Du Lundi 6. Mars. 1719.

Metatextualité► Lettre à l’Auteur, ◀Metatextualité

Niveau 2► Niveau 3► Lettre/Lettre au directeur► Monsieur,

J’ai lu avec plaisir les réflexions que vous nous avez communiquées sur la Vanité, sur la Fierté, & sur l’Orgueil. Je trouve surtout, que vous démêlez fort bien le caractére de l’Orgueil ; & je suis fort de votre avis par rapport à une certaine noble Fier´te, inséparable du vrai Mérite. Vous n’avez qu’entamé jusqu’ici ces matiéres, & vous voudrez bien me permettre d’ajouter à vos remarques quelques-unes des miennes.

Dans presque tous les Pays du Monde, les nœuds des Amitiés les plus nobles & les plus durables, se forment dans les Colléges, & dans les Universités. La Jeunesse qui s’y trouve rassemblée, fait une espéce de petite République, où l’on ne considére que les droits de la simple Nature, & où les rangs ne sont distribués que conformément à certains degrés de mérite.

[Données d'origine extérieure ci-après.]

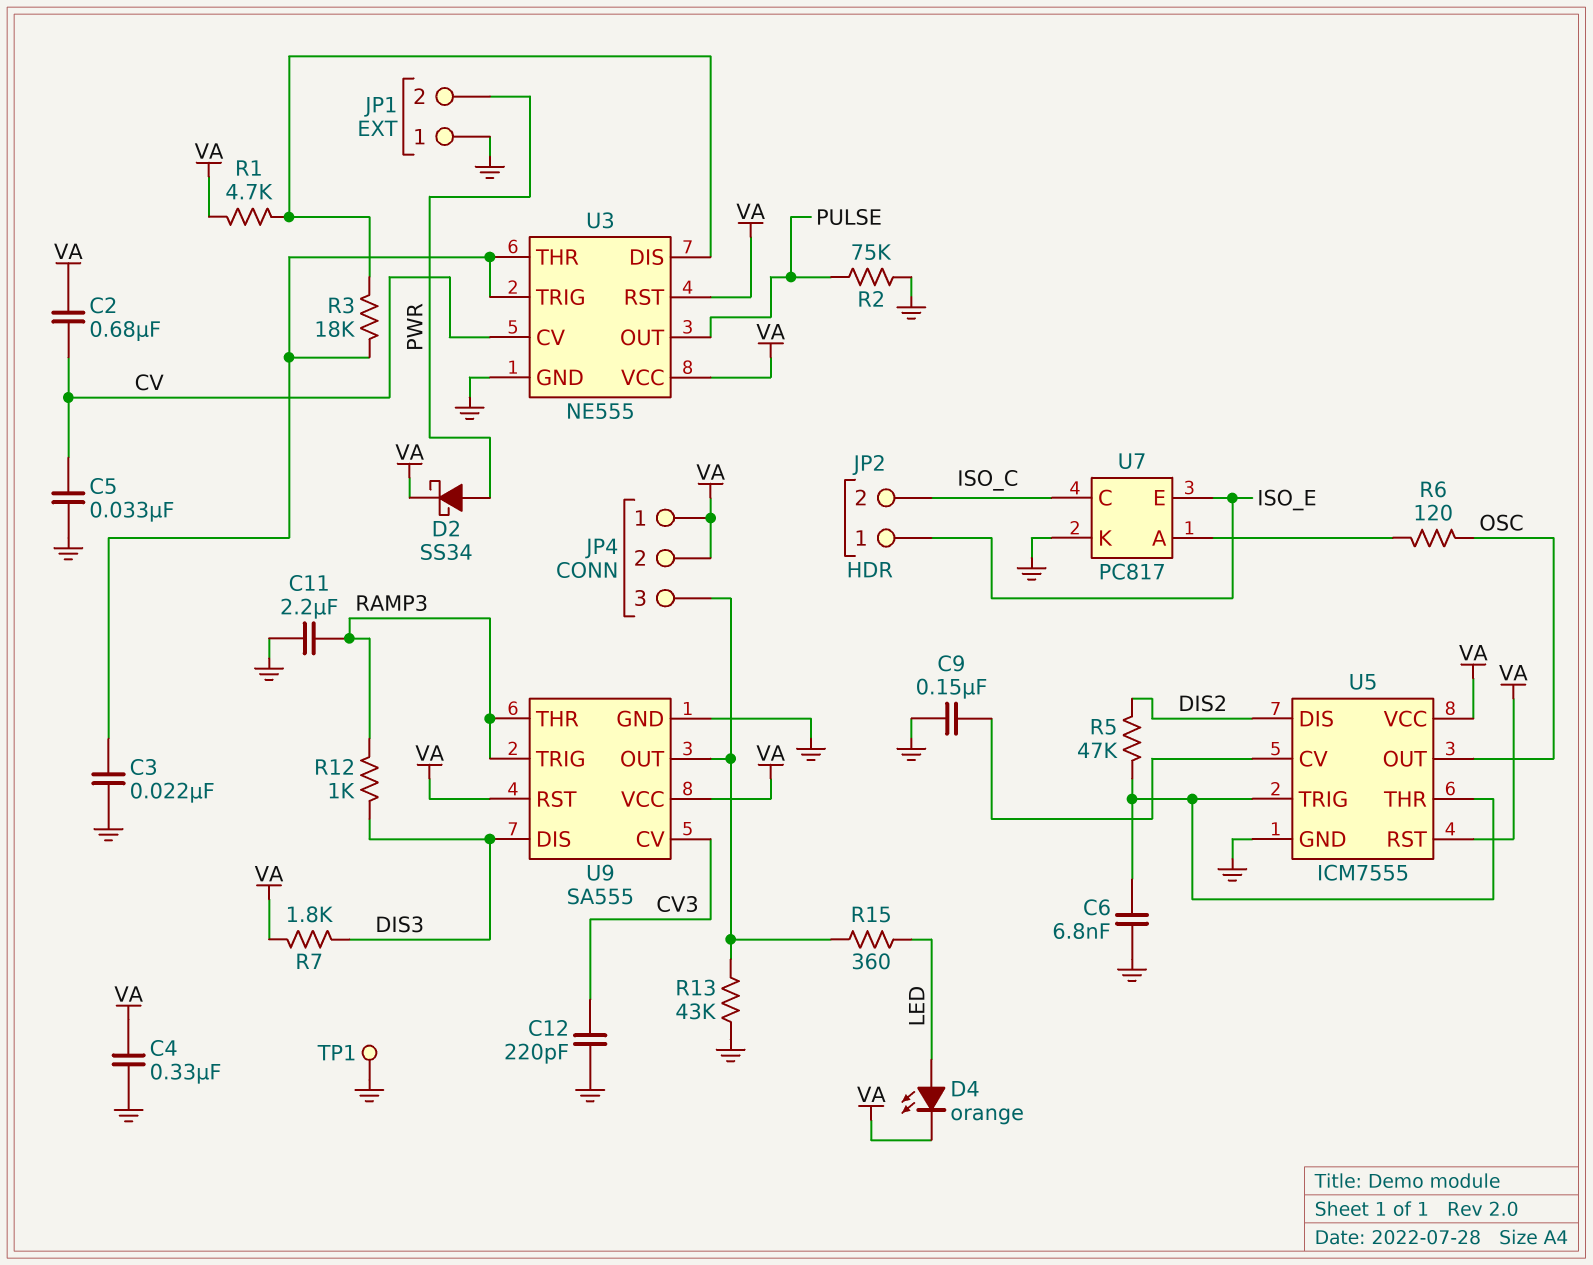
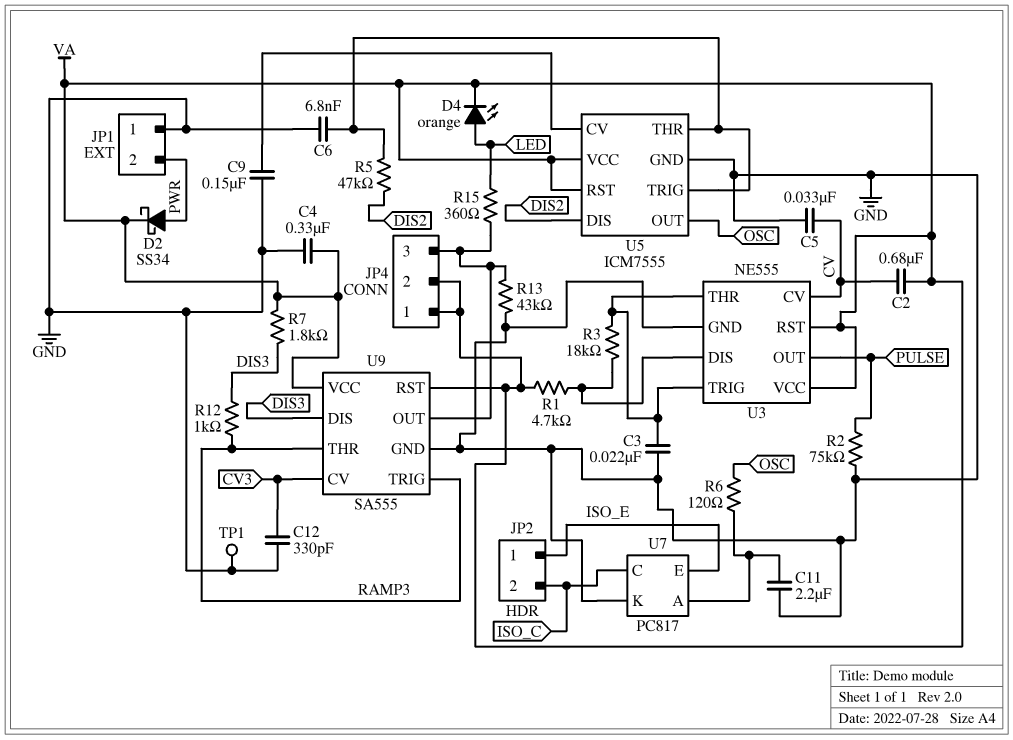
C11: 2.2uF (GND, RAMP3) -> 2.2uF (GND, U7/A)
C12: 220pF (CV3, GND) -> 330pF (CV3, GND)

[234] Ce n’est pas le plus riche & le plus noble qui s’y attire le plus de respect ; c’est d’ordinaire le plus brave, le mieux fait, le plus aimable, le plus propre à contribuer aux agrémens de la Société. Les grands Seigneurs & les Fils de riches Marchands l’honorent & le recherchent comme les autres, ils lui rendent une espéce d’hommage tout comme le moindre de leurs Compagnons d’étude. Il ne faut pas s’en étonner. Ils ont perdu de vue les sources de leurs orgueilleuses chiméres ; ils ont détaché leur imagination des équipages pompeux de leurs Parens, de leurs tables magnifiques, du grand nombre de leurs laquais. S’ils s’en ressouviennent mal-à-propos, ils trouvent le droit qu’ils fondent là-dessus de mépriser les autres, si peu reconnu, que force leur est d’y renoncer, & de suivre les régles fondamentales du petit Etat dont ils sont Citoyens pour un tems. Fort souvent ils entrent dans les liaisons les plus étroites avec les Fils des moindres Bourgeois, ils en sont les dépositoires de toutes leurs pensées.

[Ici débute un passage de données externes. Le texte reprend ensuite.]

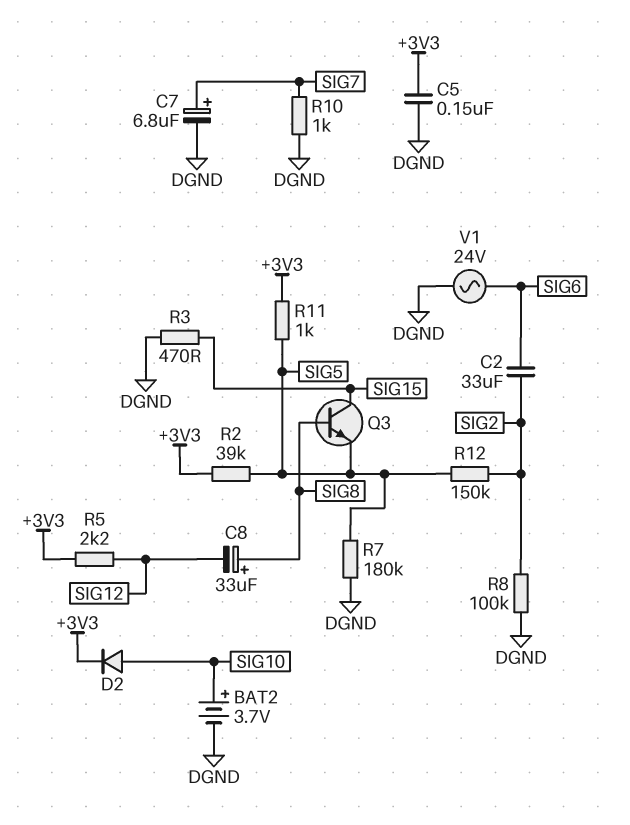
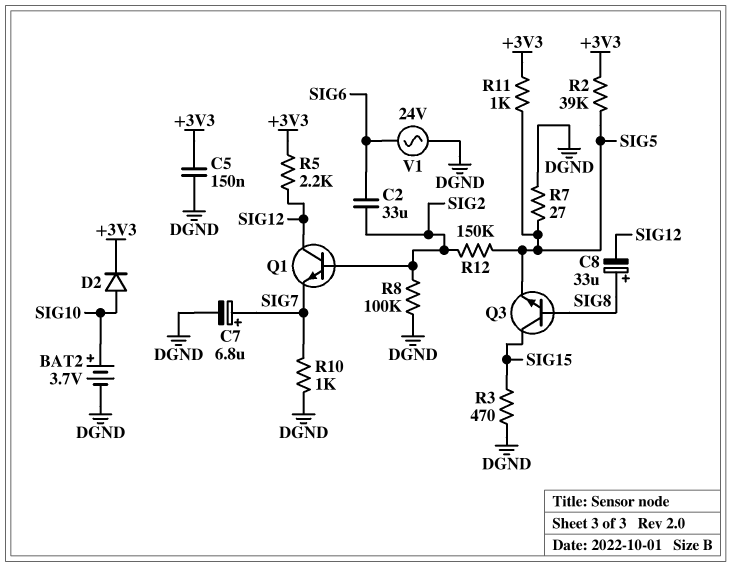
Q1: none -> NPN (B SIG2, C SIG12, E SIG7)
R7: 180k (DGND, SIG5) -> 27 (DGND, SIG5)

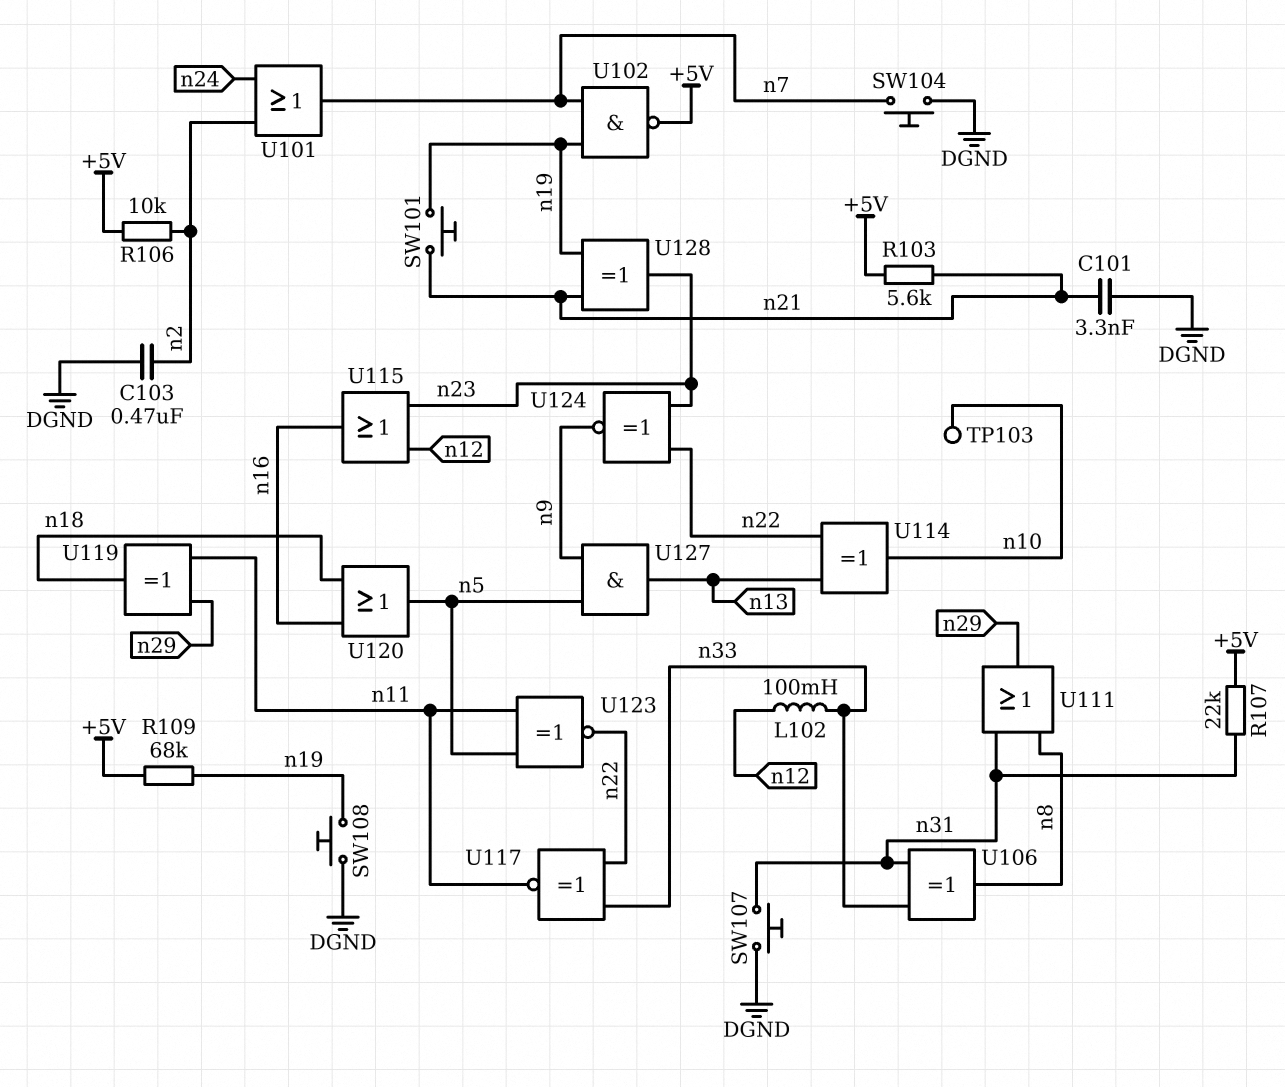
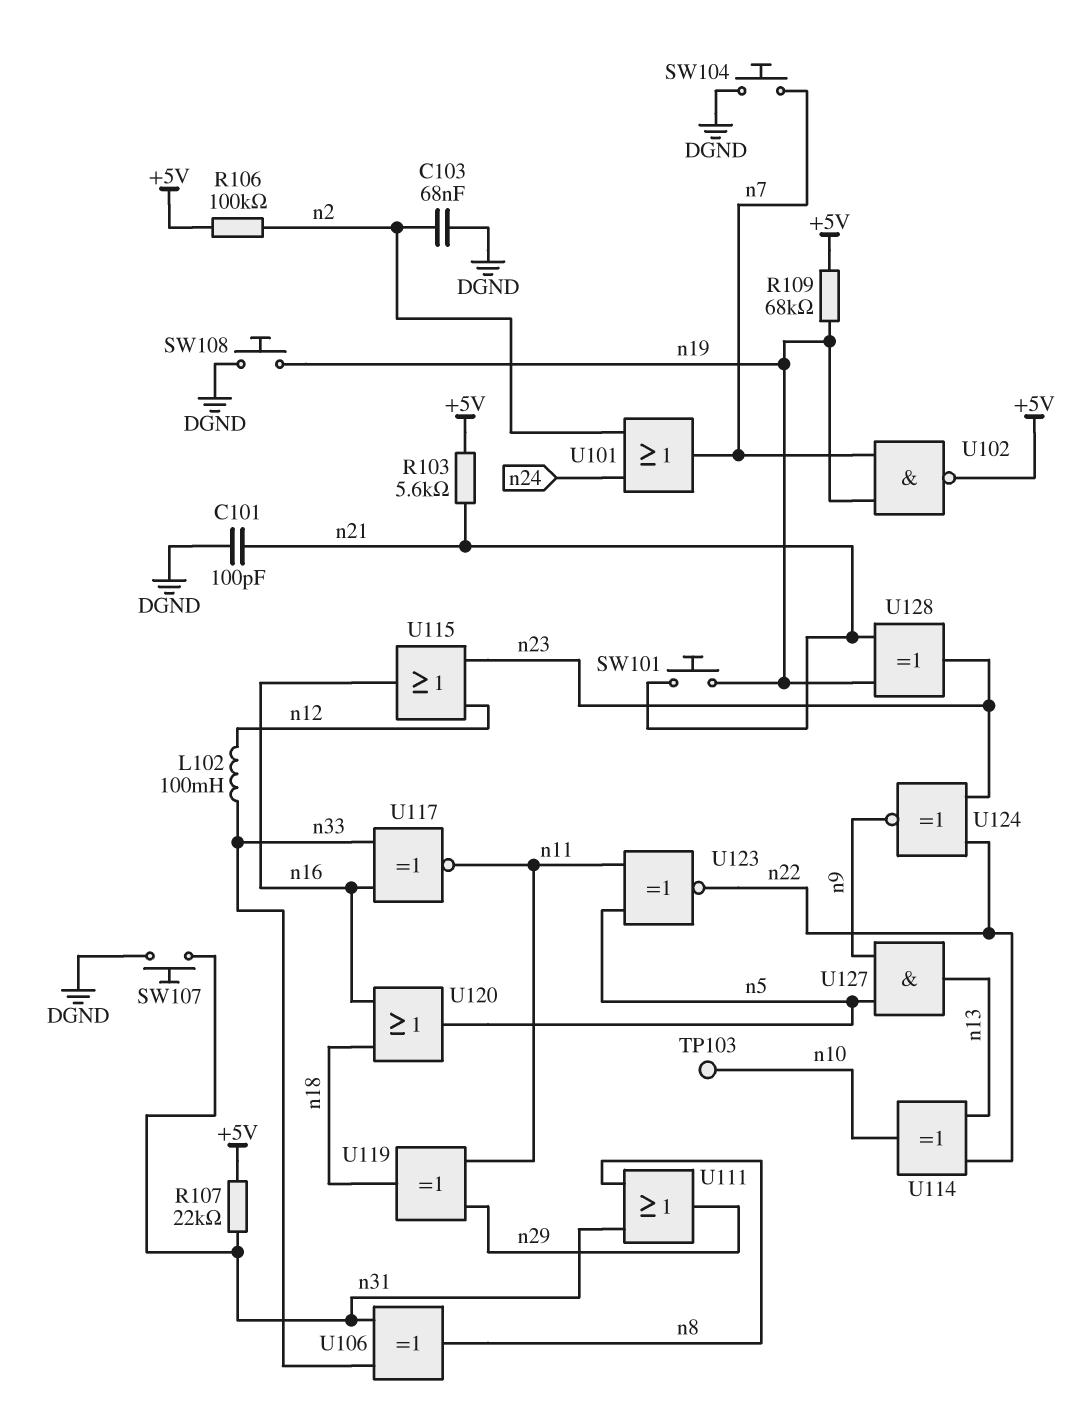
C101: 3.3nF (DGND, n21) -> 100pF (DGND, n21)
C103: 470nF (DGND, n2) -> 68nF (DGND, n2)
R106: 10k (+5V, n2) -> 100k (+5V, n2)
U117: XNOR (in n22, in n33, out n11) -> XNOR (in n16, in n33, out n11)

Il n’est pas rare même, que quand ils sont entrés dans le cours ordinaire de la Vie Civile, ils conservent ces mêmes sentimens pour leurs Amis disgraciés de la Fortune, & qu’ils emploient tout leur pouvoir & tout leur crédit pour les tirer de la poussiére, & pour placer leur mérite dans un jour convenable.

Il est honteux à notre Pays, que les exem-[235]ples d’une pareille conduite y soient si rares. Le sot Orgueil est certainement plus en vogue parmi nous, que parmi toutes les autres nations de l’Europe ; j’en ai fait moi-même plusieurs fois la triste expérience. Comme vous ne me connoissez pas, je puis me rendre hardiment la justice que je crois due à quelque espéce de mérite que plusieurs honnêtes-gens me trouvent. Je suis né roturier & pauvre ; mais ce que j’estime plus que la qualité & la richesse, j’ai eu pour Pére un homme sage, éclairé, & peut-être le plus honnête-homme de son siécle. Il agissoit avec moi, précisément comme le Pére d’Horace en usoit avec ce fils si digne de ses soins.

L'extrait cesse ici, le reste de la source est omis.